→ Task goal
Please report how many lines of the following entries hold the word "size", giving the number alone.

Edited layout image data
^^^^

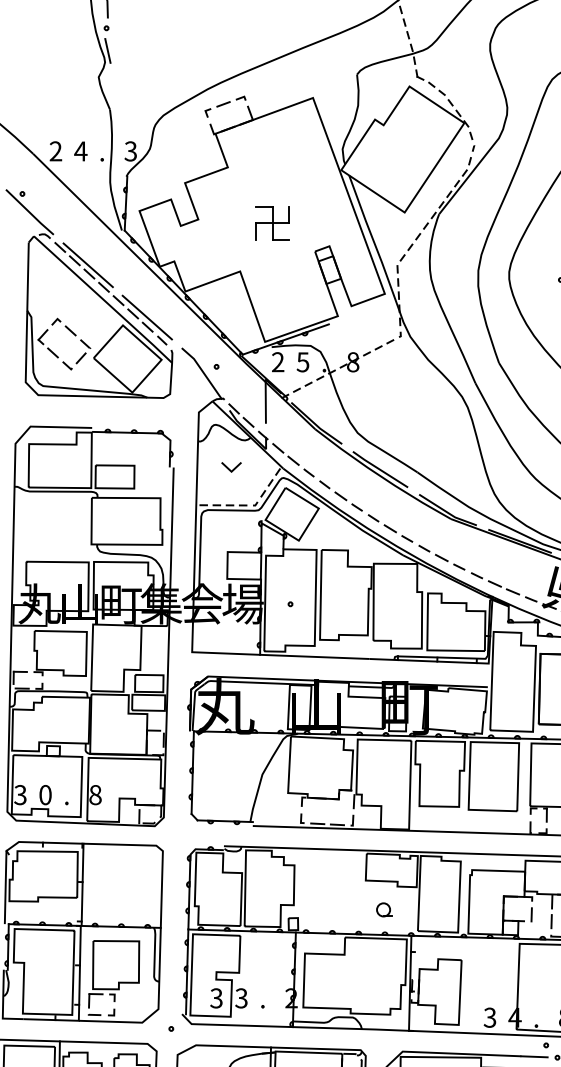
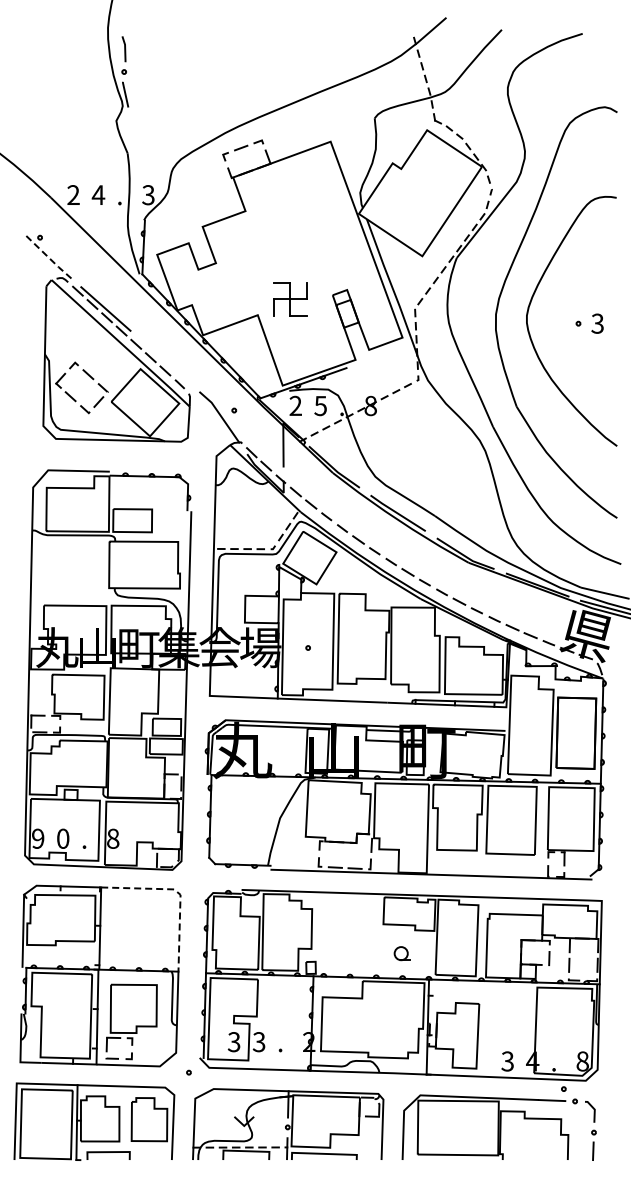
line: (29, 212) -> (47, 256), solid -> dashed
part: (272, 223) -> (290, 299), moved
line: (146, 317) -> (164, 361), removed
line: (232, 468) -> (250, 512), removed
text: (19, 794) -> (37, 838), 3 -> 9
line: (161, 849) -> (179, 893), solid -> dashed

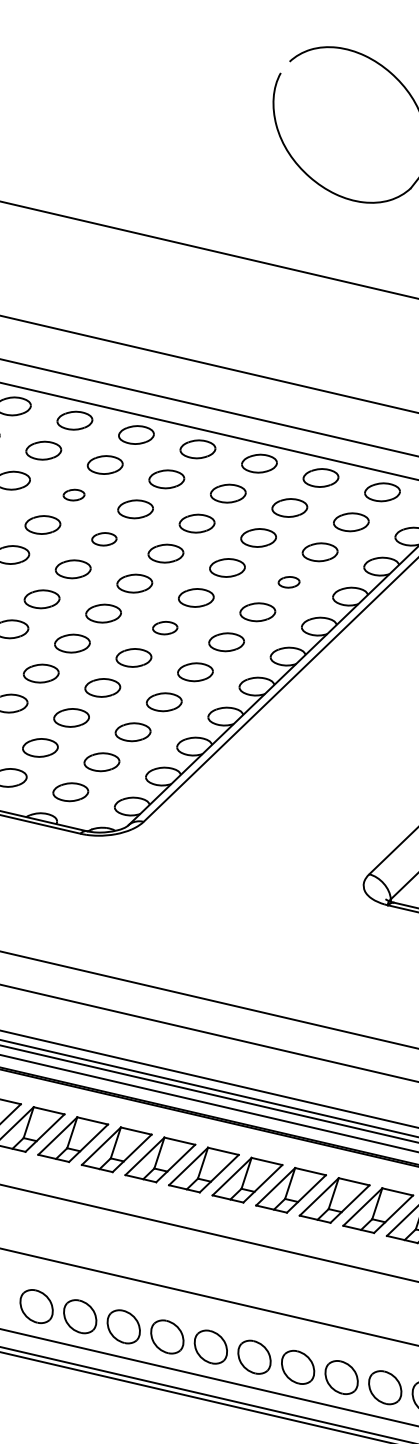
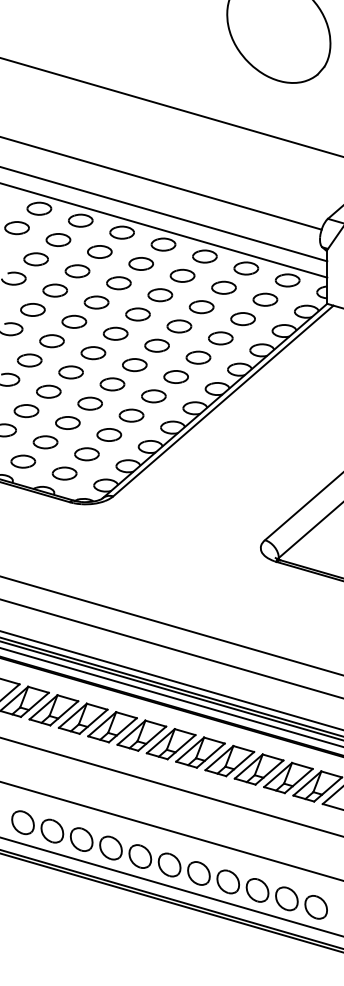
part: (74, 495) -> (77, 271), size x1.67
part: (104, 539) -> (96, 302), size x1.43
part: (288, 582) -> (220, 338), size x1.67
part: (164, 628) -> (134, 365), size x1.43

^^^^

→ Solution to the exercise
4